Keywords

health surveillance, household income, missing data, multiple imputation

 

Authors

  1. Zeng, Zhiwei MD, MPH

Abstract

Background: Although advanced multiple imputation (MI) methodology has become widely introduced and increasingly used, few have reported for health surveillance, where missing incoming data is a common and serious problem. This study examined the application of MI for incomplete income data in population-based health surveillance.

 

Methods: In the 2002-2003 Los Angeles County Health Survey (N = 8 167), self-reported household income converted into Federal Poverty Levels (FPLs) was imputed using MI for 1 381 (16.9%) missing cases.
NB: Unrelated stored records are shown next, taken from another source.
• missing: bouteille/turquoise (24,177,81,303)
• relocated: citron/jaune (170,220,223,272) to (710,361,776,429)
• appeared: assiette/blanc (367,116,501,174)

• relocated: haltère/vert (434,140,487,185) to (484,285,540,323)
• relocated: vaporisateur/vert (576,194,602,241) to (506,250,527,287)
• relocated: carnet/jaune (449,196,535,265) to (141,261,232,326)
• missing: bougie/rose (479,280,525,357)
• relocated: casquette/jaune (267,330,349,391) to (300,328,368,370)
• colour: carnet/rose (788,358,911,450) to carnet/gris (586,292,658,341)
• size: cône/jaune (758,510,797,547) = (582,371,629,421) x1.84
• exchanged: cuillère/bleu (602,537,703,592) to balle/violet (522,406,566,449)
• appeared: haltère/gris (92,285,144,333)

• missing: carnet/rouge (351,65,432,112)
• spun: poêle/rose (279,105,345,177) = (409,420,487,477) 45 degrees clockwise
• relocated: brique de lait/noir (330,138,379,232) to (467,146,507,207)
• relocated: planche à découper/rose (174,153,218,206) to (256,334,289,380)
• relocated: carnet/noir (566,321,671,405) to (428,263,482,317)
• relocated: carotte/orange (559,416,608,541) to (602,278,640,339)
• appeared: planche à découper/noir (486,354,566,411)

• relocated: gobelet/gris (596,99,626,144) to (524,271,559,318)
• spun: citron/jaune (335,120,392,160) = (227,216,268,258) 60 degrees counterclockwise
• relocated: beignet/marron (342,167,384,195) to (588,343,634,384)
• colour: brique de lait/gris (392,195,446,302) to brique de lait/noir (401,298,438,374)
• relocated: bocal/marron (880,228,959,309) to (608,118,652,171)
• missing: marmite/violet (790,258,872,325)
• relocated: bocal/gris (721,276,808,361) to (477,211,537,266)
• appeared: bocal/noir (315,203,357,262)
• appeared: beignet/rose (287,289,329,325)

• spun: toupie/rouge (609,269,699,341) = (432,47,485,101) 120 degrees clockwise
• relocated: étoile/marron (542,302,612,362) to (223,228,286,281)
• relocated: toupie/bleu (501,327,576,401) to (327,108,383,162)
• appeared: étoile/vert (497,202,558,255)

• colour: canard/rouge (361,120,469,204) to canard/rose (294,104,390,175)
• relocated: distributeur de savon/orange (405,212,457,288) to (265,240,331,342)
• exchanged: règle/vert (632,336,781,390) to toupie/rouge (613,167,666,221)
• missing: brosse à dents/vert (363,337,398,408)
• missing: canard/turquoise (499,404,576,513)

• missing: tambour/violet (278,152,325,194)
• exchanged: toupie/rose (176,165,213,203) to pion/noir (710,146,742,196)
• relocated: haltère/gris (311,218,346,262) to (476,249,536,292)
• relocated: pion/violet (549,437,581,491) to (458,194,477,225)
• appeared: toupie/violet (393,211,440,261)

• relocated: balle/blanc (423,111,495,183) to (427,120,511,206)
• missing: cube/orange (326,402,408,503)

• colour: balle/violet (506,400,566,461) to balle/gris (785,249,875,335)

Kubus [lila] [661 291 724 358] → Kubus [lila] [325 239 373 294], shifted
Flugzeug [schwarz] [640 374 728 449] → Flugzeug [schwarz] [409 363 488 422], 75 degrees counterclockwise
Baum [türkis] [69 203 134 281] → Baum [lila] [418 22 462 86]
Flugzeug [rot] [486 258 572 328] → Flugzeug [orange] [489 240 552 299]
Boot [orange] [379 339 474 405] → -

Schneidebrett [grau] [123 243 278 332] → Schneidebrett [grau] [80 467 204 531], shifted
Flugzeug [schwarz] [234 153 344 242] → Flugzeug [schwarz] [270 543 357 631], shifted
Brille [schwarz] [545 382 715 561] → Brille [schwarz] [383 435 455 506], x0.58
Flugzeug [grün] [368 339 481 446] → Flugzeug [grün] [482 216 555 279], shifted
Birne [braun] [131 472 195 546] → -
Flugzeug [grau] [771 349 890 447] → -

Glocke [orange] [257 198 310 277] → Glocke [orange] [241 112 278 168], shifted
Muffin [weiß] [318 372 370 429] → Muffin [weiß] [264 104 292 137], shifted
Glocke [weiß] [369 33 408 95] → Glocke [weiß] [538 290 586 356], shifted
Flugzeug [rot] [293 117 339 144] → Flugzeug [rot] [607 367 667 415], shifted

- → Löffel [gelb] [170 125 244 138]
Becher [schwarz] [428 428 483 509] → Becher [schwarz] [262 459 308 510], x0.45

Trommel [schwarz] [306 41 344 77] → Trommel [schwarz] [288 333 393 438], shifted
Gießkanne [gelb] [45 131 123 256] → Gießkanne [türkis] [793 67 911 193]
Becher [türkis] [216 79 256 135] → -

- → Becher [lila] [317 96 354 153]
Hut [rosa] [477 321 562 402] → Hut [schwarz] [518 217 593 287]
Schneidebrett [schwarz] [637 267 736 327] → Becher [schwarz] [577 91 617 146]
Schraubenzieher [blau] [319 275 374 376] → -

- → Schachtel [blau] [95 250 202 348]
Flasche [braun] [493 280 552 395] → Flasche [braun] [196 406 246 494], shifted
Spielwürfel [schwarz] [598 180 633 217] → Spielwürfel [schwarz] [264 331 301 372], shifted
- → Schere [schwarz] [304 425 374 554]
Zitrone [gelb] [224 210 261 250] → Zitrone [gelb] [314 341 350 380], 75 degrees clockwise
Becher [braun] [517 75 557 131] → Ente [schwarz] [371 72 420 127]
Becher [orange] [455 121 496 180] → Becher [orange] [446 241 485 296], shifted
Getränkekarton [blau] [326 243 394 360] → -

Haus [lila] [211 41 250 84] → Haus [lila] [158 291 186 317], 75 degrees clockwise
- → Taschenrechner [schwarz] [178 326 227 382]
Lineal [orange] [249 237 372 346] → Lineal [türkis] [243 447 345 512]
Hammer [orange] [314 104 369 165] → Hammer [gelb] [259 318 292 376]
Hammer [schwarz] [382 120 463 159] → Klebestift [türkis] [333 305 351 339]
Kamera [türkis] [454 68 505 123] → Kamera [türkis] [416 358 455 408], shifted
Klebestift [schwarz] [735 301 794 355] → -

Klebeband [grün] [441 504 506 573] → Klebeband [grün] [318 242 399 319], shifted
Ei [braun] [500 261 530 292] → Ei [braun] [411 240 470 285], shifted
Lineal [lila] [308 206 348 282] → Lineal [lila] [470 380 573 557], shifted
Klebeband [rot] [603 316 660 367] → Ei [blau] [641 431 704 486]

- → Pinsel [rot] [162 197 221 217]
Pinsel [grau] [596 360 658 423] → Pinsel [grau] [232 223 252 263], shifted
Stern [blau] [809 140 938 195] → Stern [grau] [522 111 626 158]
Validity was assessed with the 6 786 completed cases where 1 381 FPLs were randomly masked and MI was applied. Consistency was examined by Z tests comparing imputed and original FPL statistics. Multiple imputation statistical inference was examined by estimating 95 percent confidence intervals of Pearson correlation coefficients with 5 percent, 10 percent, 15 percent, and 20 percent of masked and imputed FPL and with different sets of covariates and comparing them with original correlation coefficients.

 

Results: Among 188 major surveillance statistics, Z tests showed that imputed and original FPL were consistent by 96.3 percent as demographics but only 19.4 percent as outcome variables. With well-established covariates, powerful MI statistical inference was indicated when missing proportion was within 15 percent, but it started fading out as the missing proportion increased to 15 percent and over.

 

Conclusions: Multiple imputation provides a feasible approach and produces differing results for incomplete income data in population-based health surveillance. It performs better for demographic variables than for outcome variables and is more powerful with lower missing proportions than higher ones. With well-established covariates, MI statistical inference could be reliable for missing proportions up to 15 percent.